From his portrait work, Sutherland acquired several patrons in Italy and took to spending the summer in Venice. However, in 1967, for an Italian television documentary, Sutherland visited Pembrokeshire for the first time in more than twenty years and became inspired by the landscape to regularly work in the region until his death. Living abroad had led to something of a decline in his status in Britain, but his return to working in Pembrokeshire went some way toward restoring his reputation as a leading British artist.
Much of his work from this point until the end of his life incorporates motifs taken from the area, such as the estuaries at Sandy Haven and Picton. His work from this period includes two suites of prints The Bees (1976–77) and Apollinaire (1978–79).

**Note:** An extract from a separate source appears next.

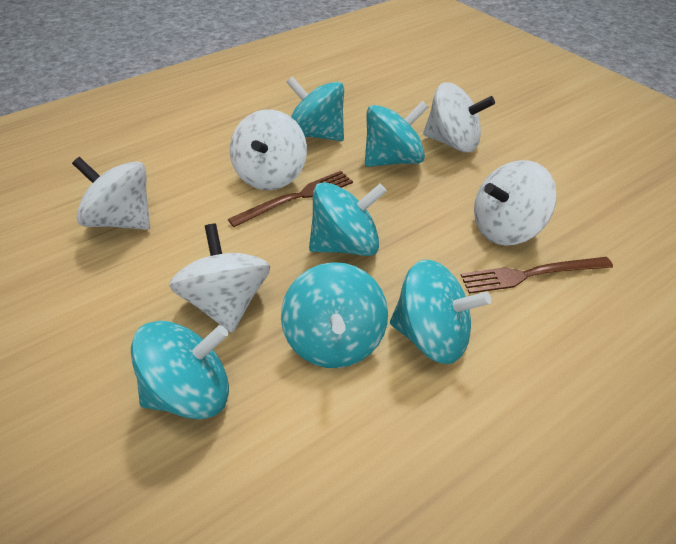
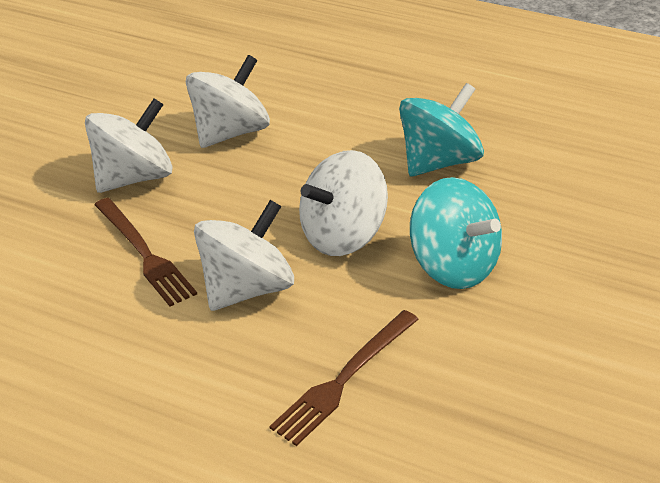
turquoise spinning top: 6 -> 2
white spinning top: 5 -> 4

There were major retrospective shows at the Institute of Contemporary Arts in 1951, the Tate in 1982, the Musée Picasso, Antibes, France in 1998 and the Dulwich Picture Gallery in 2005. A major exhibition of rarely seen works on paper by Sutherland, curated by artist George Shaw, was shown in Oxford, in 2011–12.

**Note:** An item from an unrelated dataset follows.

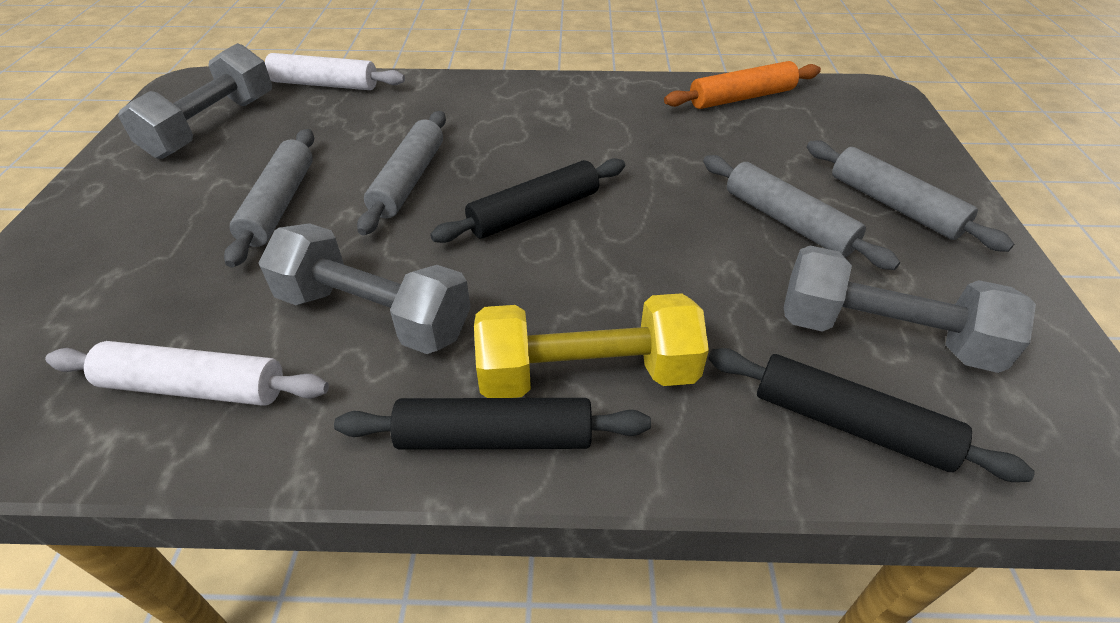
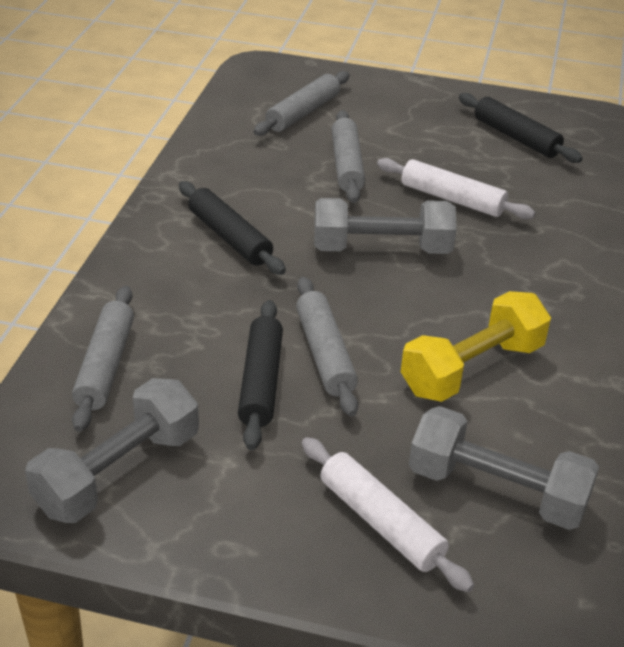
orange rolling pin: 1 -> 0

Sutherland died in 1980 and was buried in the graveyard of the Church of St Peter and St Paul in Trottiscliffe, Kent.

==Art market==
The highest price reached by one of his paintings at the art market was when The Crucifixion (1947) sold by $1,156,549 at Sotheby's London, on 15 June 2011.

==Legacy==
The main building of Coventry School of Art and Design, part of Coventry University, is named after Sutherland. A radio play, Portrait of Winston, by Jonathan Smith, is a dramatisation of his portrait of Winston Churchill. The same incident features in the Netflix series, The Crown, in which Sutherland is played by Stephen Dillane, and was discussed by Simon Schama in his 2015 BBC television series The Face of Britain by Simon Schama. Works by Sutherland are held in the collections of Amgueddfa Cymru – Museum Wales, Art Gallery of Western Australia, Bristol Museum and Art Gallery, Doncaster Museum and Art Gallery, Huddersfield Art Gallery, Herbert Art Gallery and Museum, Manchester Art Gallery, National Portrait Gallery, Norwich Castle Museum and Art Gallery, Northampton Museums and Art Gallery, Pallant House Gallery, Southampton City Art Gallery, The Ingram Collection of Modern British and Contemporary Art, Tenby Museum and Art Gallery, The Fitzwilliam Museum, The Priseman Seabrook Collection, and The Phillips Collection.

In April 2025, an English Heritage blue plaque was dedicated to him at his childhood home, on Dorset Road in Merton Park, South London.

==Honours and awards==
- 1960 - Order of Merit
- 1962 - Honorary Doctor of Letters, Oxford University
- 1972 - Honorary Fellow of the American Academy of Arts and Letters
- 1973 - Commandeur des Arts et Lettres, France
- 1973 - Fellow of the Accademia di San Luca, Italy
- 1974 - Shakespeare Prize, Hamburg
- Honorary Member of the Printmakers Council.